The Steubings have made it their mission to warn other parents about the hidden dangers of psychiatric drugs. To that end, Celeste Steubing was featured in the recently released documentary, “Dead Wrong,” produced by the Los Angeles-based Citizens Commission on Human Rights.

The 90-minute film profiles Matthew’s story and documents Celeste Steubing’s travels to speak with doctors, health experts, drug counselors and other mothers with painful tales of loss associated with psychiatric drugs.

Forest Laboratories, makers of Lexapro, would not comment on Matthew Steubing’s case but defended the drug’s safety in a prepared statement. The company stated that antidepressants such as Lexapro have been associated with a substantial reduction in the suicide rate in the United States.

“Forest has tremendous sympathy for any family dealing with the suicide of a loved one, and Forest understands that family members dealing with such a tragedy often are looking for answers,” the statement read. “However, Lexapro is a safe and effective medication for the treatment of major depressive disorder in patients as young as 12, when used according to the FDA-approved package insert.”

Celeste Steubing and her husband, Daniel, said Matthew had never been suicidal before going on the drug, which was prescribed by a doctor to correct a perceived chemical imbalance.

The couple said they would not have given Matthew the Lexapro had they known it carried a risk of increased suicidal thinking and behavior in children and young adults. The drug’s label now carries that “black box” warning.

Matthew quickly went downhill on the drug, the Steubings said. He had trouble sleeping, lost weight and seemed agitated and out of sorts. Normally outgoing, he became distant and isolated, they said.

“He was like a caged cat,” his father said. “We couldn’t understand what was happening to him.”

After balking at a long- anticipated beach trip with friends, Matthew opted to travel to Charleston in July 2003 to visit his older brother Eric, who was attending college here. He stayed for 10 days before bidding his brother goodbye on July 18, 2003. Matthew called his mother that day to report his progress heading home. His last call indicated he had just passed through Roanoke, Va.
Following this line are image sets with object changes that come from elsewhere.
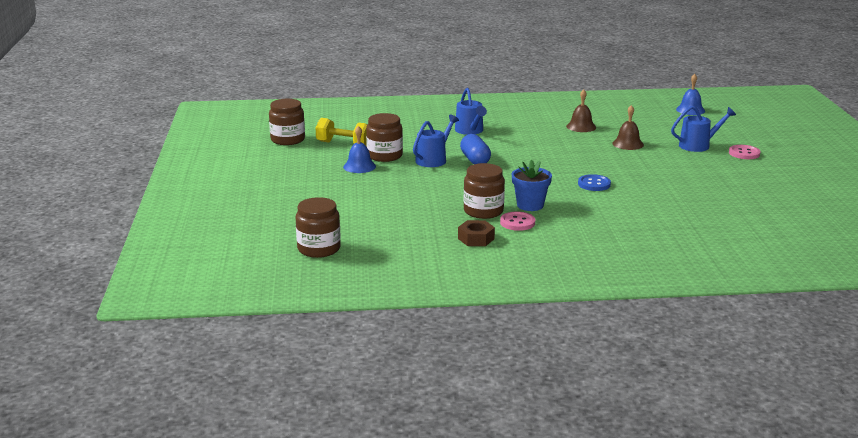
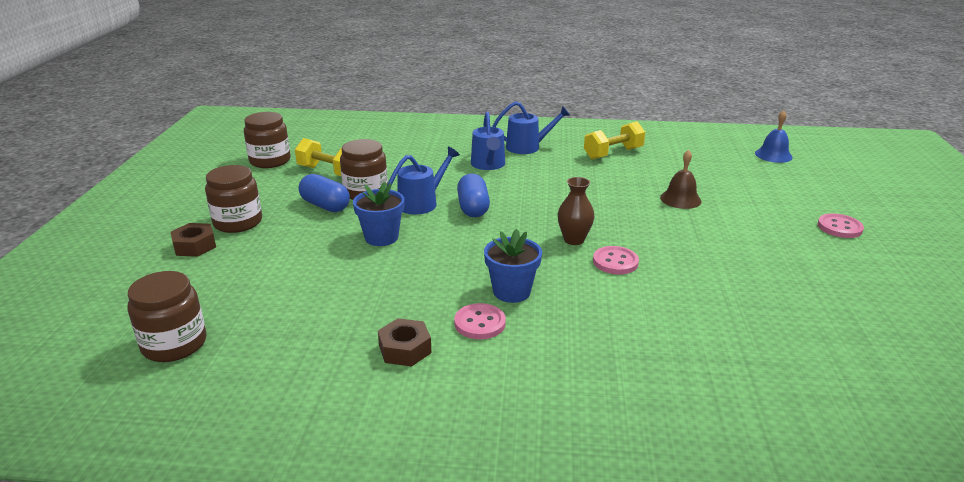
camera: 10 degrees right, 5 degrees up
(280, 198) = (195, 246): none -> brown nut
(359, 166) = (325, 206): blue bell -> blue capsule
(418, 182) = (381, 237): none -> blue flower pot
(483, 211) = (442, 296): brown jar -> brown jar (238, 222)
(559, 174) = (574, 240): none -> brown vase
(566, 117) = (613, 153): none -> yellow dumbbell
(581, 127) = (627, 169): brown bell -> none
(594, 184) = (615, 262): blue button -> pink button
(698, 145) = (775, 209): blue watering can -> blue watering can (527, 147)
In reality, Matthew was still in the Charleston area, apparently planning his own death. In the note he left behind, he indicated that he wore a life vest so his family wouldn’t have to look for his body and worry about where he was.

After reading an article about a possible link between antidepressants and suicide, the Steubings started digging and doing research of their own. The more they learned, the angrier they got.
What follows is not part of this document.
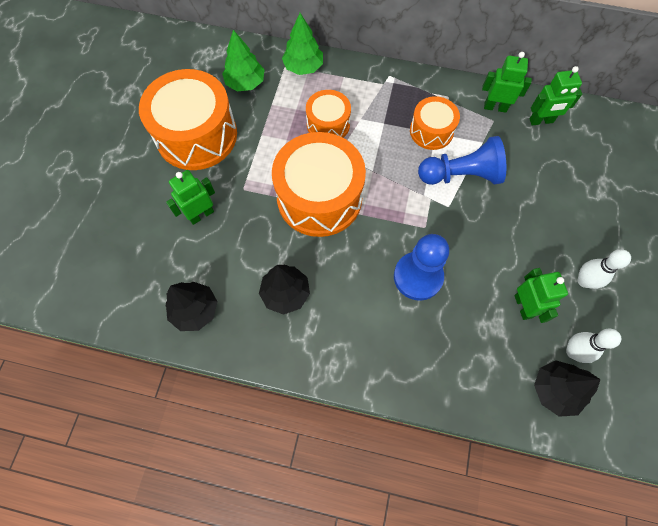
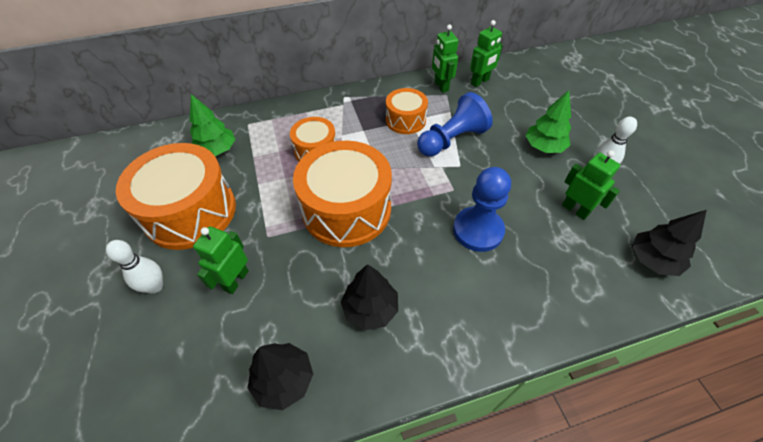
camera: 30 degrees left, 15 degrees down
(303, 67) = (265, 118): green tree -> green tree (544, 147)
(495, 107) = (441, 86): green robot -> green robot turned 90 degrees counterclockwise
(573, 352) = (638, 223): white bowling pin -> white bowling pin (155, 286)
They went on to testify at a 2004 Food and Drug Administration hearing in Washington, D.C., that led to the warning labels. Telling Matthew’s story still brings pain and tears, but they continue to speak out.

“It’s important so that other parents don’t have to go through the heartache and anguish we have,” Celeste Steubing said. “So that other parents don’t have to miss their children for the rest of their lives like we do.”